I told him he’d best hurry up and read it too, because Grandma has already picked it up and started reading it.  She made it to chapter three before Sean caught her and informed her that she needed to wait her turn.

So, two of us are waiting for Sean to finish so we can fight over the scraps, and you’ll all get to read for yourselves what the kid thinks about the book when he finishes reading it.

My Recent Library Haul

My mom wanted to go to the library to look for some beginner Spanish tapes so we hopped into the van and off we went to the main branch since the one by the house doesn’t have a lot in the way of audio media.

Of course, this proved to be a rather large mistake since I had a big list of books to check for while I was there. Mom managed to find a decent Spanish CD and I came home with seven books to add to the stack I already have. I really, really, really should be avoiding the library. It just feeds my book addiction without the pain to my pocketbook.

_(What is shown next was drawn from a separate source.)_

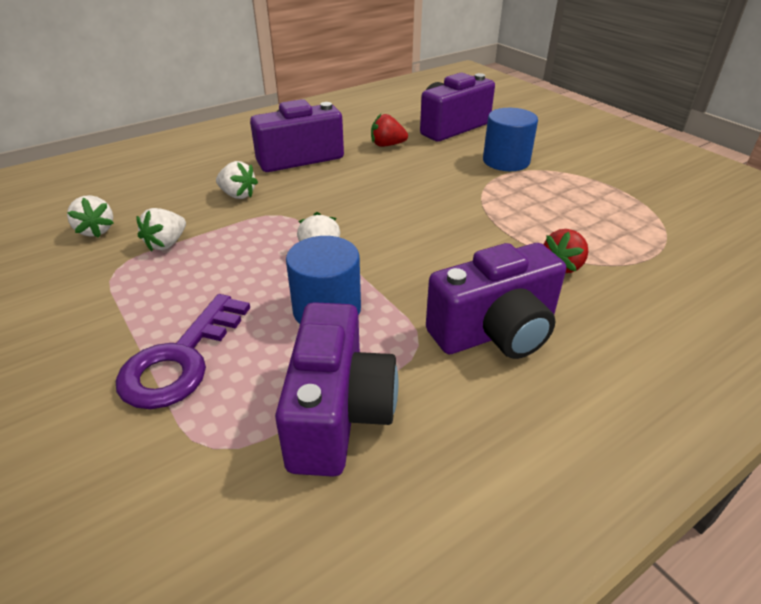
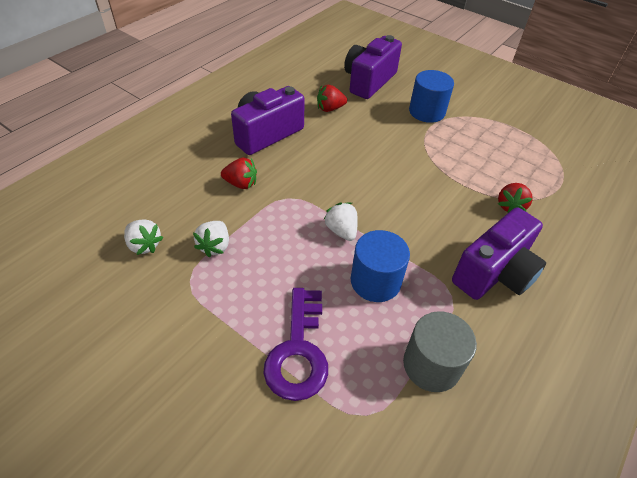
camera: 20 degrees left, 10 degrees up
(238, 195) = (241, 184): white strawberry -> red strawberry
(338, 413) = (431, 365): purple camera -> grey cylinder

I’ve already finished Godmother by Carolyn Turgeon. I read it while I was curled up in bed feeling all achey and stuffy. I’m currently working my way through Wildwood Road by Christopher Golden (I love his adult stuff!). Then I have the next two Allie Beckstrom books, Magic on the Storm and Magic at the Gate, by Devon Monk, Overwinter by David Wellington, Night of Many Dreams by Gail Tsukiyama and The Wife’s Tale by Lori Lansens to read.

Also this week all the kids will be in school since the two that were home sick are feeling much better, so mom and I will be heading back to the library to play with the Ipads they just got in. I will have to exercise all my willpower to make sure that stack in the picture doesn’t end up having a few more books dropped onto it.